God always sees the repentant heart. Whosoever will may come to Jesus. He never turns anyone away who is sorry that he has sinned, and wants to be forgiven. But one must repent with all his heart in order to find favour with God.

Josiah wanted the favour of God more than anything in the world, and God saw it. Judgment would still come upon the sinners, but not while Josiah lived.

Many times the righteousness of one man has held back the judgments of God for a time, giving others a chance to repent. What great mercy God shows to the children of men! But judgment must fall when the heart is unrepentant. God has spoken, and it shall come to pass.

A Righteous Nation

Josiah called all the people together to listen to the reading of the Law. Everyone came: the men and women, the children, the great and small. Josiah made a covenant before the Lord to obey all that God had commanded, and the people all stood with him, saying that they too would obey God's law. How wonderful Josiah must have felt, to know that all the Children of Israel would support him in a righteous reign! There have been very few times in the world's history when the rulers of countries have given themselves wholeheartedly to serve God, and when all the people have followed their example. What a happy world this would be if such a condition existed in all nations!
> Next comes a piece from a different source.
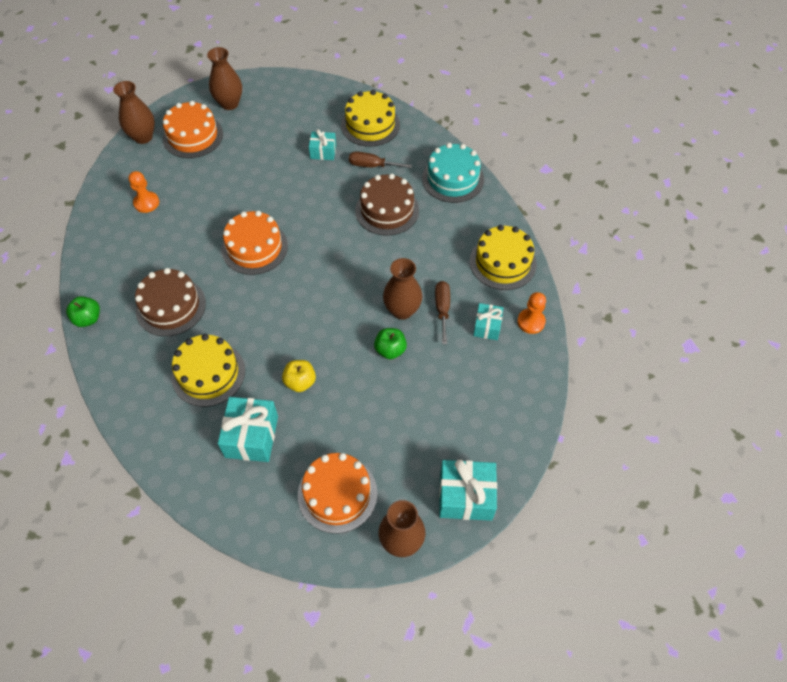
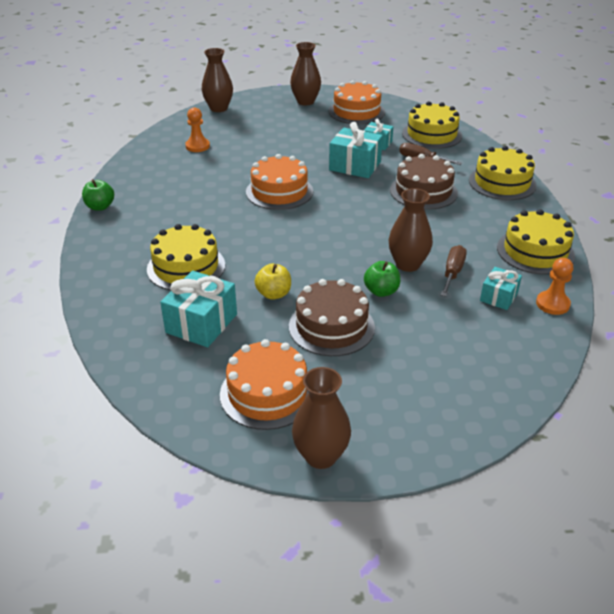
camera: 20 degrees right, 20 degrees down
(171, 306) = (178, 214): brown cake -> brown cake (331, 326)
(193, 136) = (262, 115): orange cake -> orange cake (356, 111)
(453, 178) = (502, 183): turquoise cake -> yellow cake
(465, 496) = (416, 436): turquoise gift -> turquoise gift (355, 166)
Now that Josiah knew the will of God, he really went to work to finish cleaning up the idol worship, which had been going on throughout all the cities and in the country.

The Golden Calves

Many years before, just after Israel had been divided into two kingdoms, Jeroboam had brought great trouble upon Israel by making two golden calves and setting them up for the Israelites to worship. One had been set up at Bethel, the place that is sacred to us as the place where Jacob dreamed he saw the angels ascending and descending on a ladder which reached to Heaven. Jacob felt the presence of God at that time, and said, "Surely the LORD is in this place; and I knew it not." But Jeroboam had profaned the place by setting up a golden calf, and God had sent a prophet to tell him that judgement would befall him.

When Jeroboam had stood up to burn incense to the golden calf, "a man of God" interrupted by saying, "O altar, altar, thus saith the LORD; Behold, a child shall be born unto the house of David, Josiah by name; and upon thee shall he offer the priests of the high places that burn incense upon thee, and men's bones shall be burnt upon thee" [1KG:13:2]). After about 350 years, that prophecy was fulfilled when Josiah took bones from the sepulchres and burned them upon the altar, besides tearing down the high places and grinding them to powder, and burning the groves where the idols stood.

Many times we see prophecy thus fulfilled in the Bible. It puts confidence into our hearts that all God has said shall come to pass. When the Bible states, "The soul that sinneth, it shall die" [EZE:18:4]), we know it means just that. No sinner will go to Heaven unless he has repented of his sins and God has forgiven him. If a person dies with sin in his life, he will be condemned before God.

Obedience Brings Rejoicing

What rejoicing filled the house of the Lord when all the evil was put away from among the people! God came down and met with them as they ate the Feast of the Passover. They had covenanted with God to keep His law, had prepared their hearts for His blessing, and now they were enjoying the outpouring of His love upon them. Never since the time of the Prophet Samuel had they enjoyed such a wonderful Passover Feast.

God honoured the man who led the people in the ways of the Lord. Listen to the words the Bible speaks of him: "Like unto him was there no king before him, that turned to the LORD with all his heart, and with all his soul, and with all his might, according to all the law of Moses; neither after him arose there any like him" [2KG:23:25]).

Questions

1. Who gave the Israelites rules to live by?

2. When was the first Passover Feast held?

3. How often was the Passover to be kept? and for how long?

4. What did the Israelites we are studying about know regarding the Passover?

5. What kind of king was Josiah, good or bad?

6. What did Josiah do when he was 16 years old? when he was 20?

7. How did Josiah and his people learn the law of God?

8. How did the people help Josiah?

9. What was the result of the people's hard work?

10. What does the Bible say of Josiah's reign?